No drug-related journal is complete these days without some information about population pharmacokinetics. Dansirikul et al. have applied this technique to sirolimus [21] and Nestorov et al to etanercept [22]. The etanercept study involved 1300 patients with psoriasis. However, this elegant study leaves one wondering if there was any relation between the effects of the drug and the pharmacokinetics and the authors leave us on the edges of our seats by announcing that this is still to come; it is a pity that it was not published in the same paper and we look forward to seeing the data.
Elsewhere in this issue we also publish a range of papers on pharmacogenetics and drug–drug and food–drug interactions with immunological medicines. Nor is pharmacoepidemiology missing. Amy Downing suggests that angio-oedema occurs less often in users of COX-2 selective NSAIDs [23]. The difference between the relative risks of COX-2 inhibitors and regular NSAIDs is not large and we hope for a lively correspondence about unaccounted bias.

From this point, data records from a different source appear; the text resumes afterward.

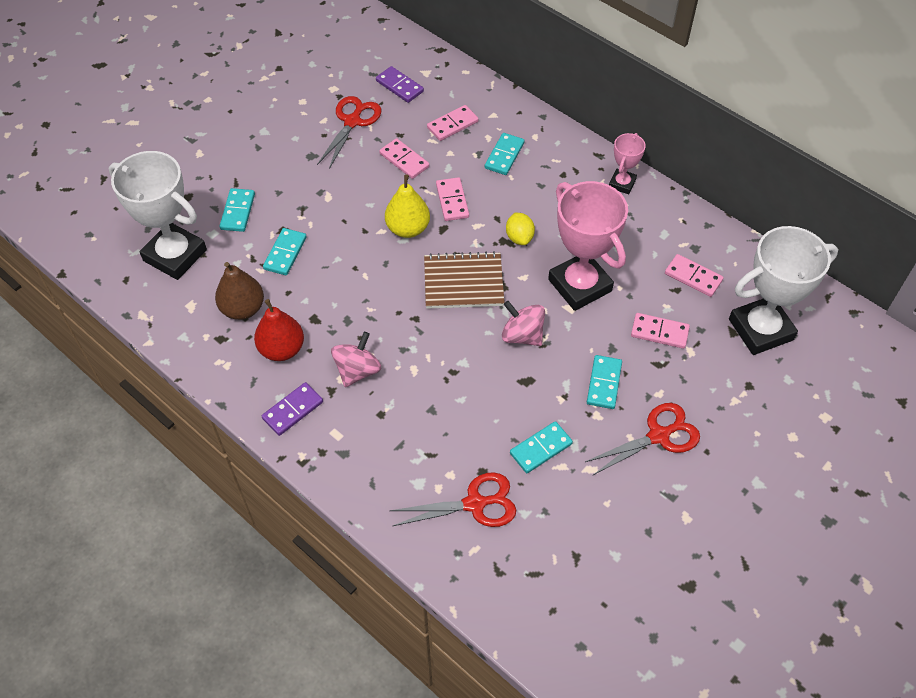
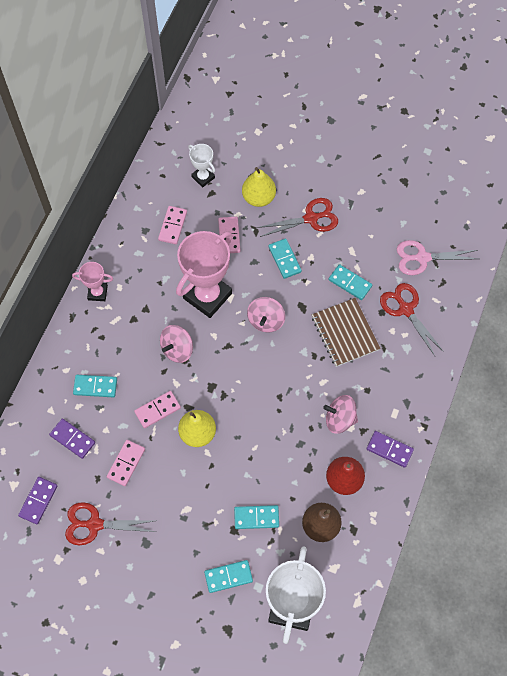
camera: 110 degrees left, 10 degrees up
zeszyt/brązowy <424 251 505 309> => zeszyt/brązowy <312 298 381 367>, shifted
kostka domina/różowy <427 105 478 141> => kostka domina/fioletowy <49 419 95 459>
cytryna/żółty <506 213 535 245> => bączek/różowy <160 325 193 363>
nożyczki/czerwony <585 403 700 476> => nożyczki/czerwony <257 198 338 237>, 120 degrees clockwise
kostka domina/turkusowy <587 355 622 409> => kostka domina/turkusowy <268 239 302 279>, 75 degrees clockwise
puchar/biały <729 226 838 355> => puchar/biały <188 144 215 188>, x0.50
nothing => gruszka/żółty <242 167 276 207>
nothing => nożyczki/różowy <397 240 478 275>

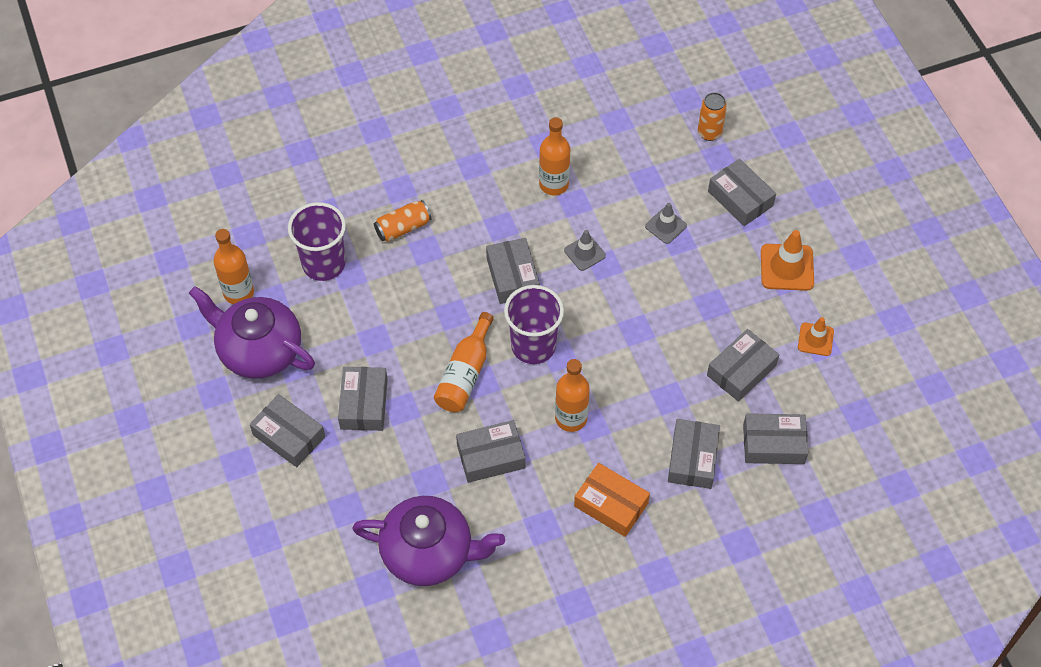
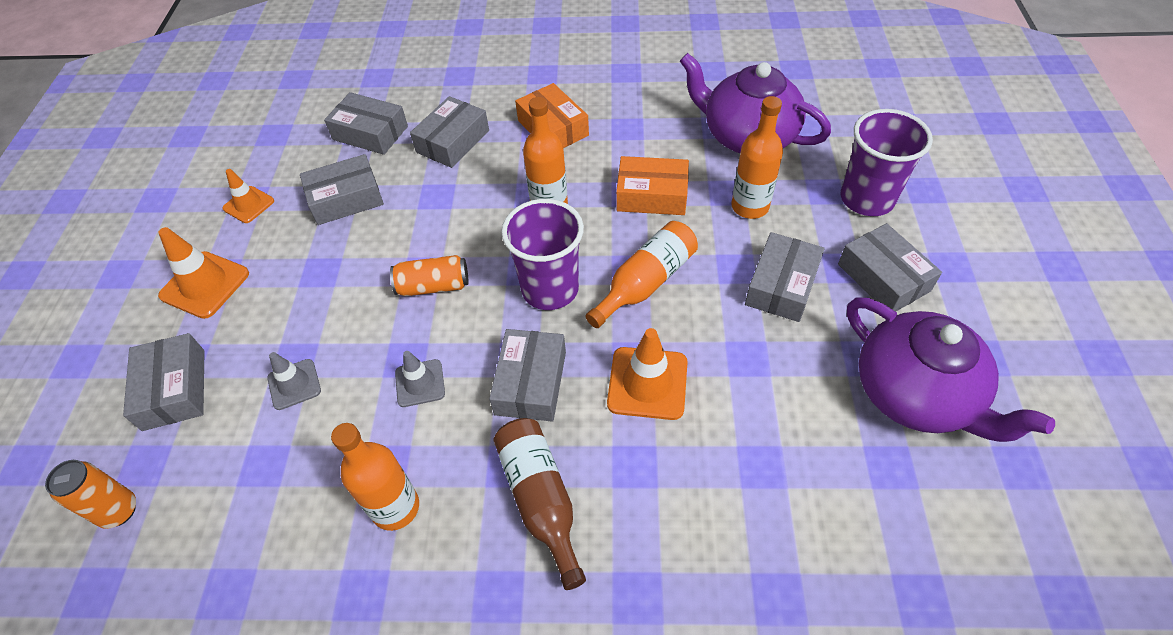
camera: 155 degrees left, 5 degrees down
butelka/pomarańczowy <213 229 254 304> => butelka/pomarańczowy <731 96 783 219>, shifted
szklanka/fioletowy <288 202 346 281> => szklanka/fioletowy <841 109 933 216>, shifted
puszka/pomarańczowy <374 200 431 242> => puszka/pomarańczowy <390 255 469 296>, shifted
pudełko/szary <456 420 526 483> => pudełko/pomarańczowy <616 156 689 215>
nothing => butelka/brązowy <493 418 586 590>
nothing => pachołek/pomarańczowy <607 328 688 420>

Finally, Michel Sibille draws attention to the register of French Phase I units and the adverse effects that occur during Phase I studies [24]. Whenever the risks of Phase I studies are discussed there is a lack of data, because of a dearth of high-quality registers in which data have been collected for sufficiently long periods of time. The French registry at least confirms that the risk of serious adverse effects in Phase I studies is very low, a valuable contribution. The authors of this paper have also suggested some approaches to risk minimization, including a recommendation not to study too many subjects at the same time. However, risk reduction in trials of new medicines in humans cannot be assured by operational measures. Careful planning before the trial is essential. If clinical pharmacologists want to reassert their role as knowledge integrators it is essential that the specialty extends its focus to the biology that will drive the medicines of the future.
We hope that this special immunology issue is only the beginning of a series of high-quality papers on immunopharmacology, with increasing attention to pharmacodynamics and pharmacokinetic–pharmacodynamic relationships.
The BJCP Prize
The British Pharmacological Society will award an annual prize of £1000 for the best paper published in the print version of the British Journal of Clinical Pharmacology during a calendar year. Those eligible will be Specialist Registrars in Clinical Pharmacology and Therapeutics registered for Higher Medical Training in the UK and the Republic of Ireland and those in comparable training schemes elsewhere.
On acceptance of a manuscript the authors will automatically, as part of the Manuscript Central system, be sent a reminder about the BJCP prize and will be invited to fill in an application form, giving information about the provenance of the work and the precise role played by the potential award winner. The judges will be the Editors of the Journal, but they may call for expert assistance in making their decision, which will be final.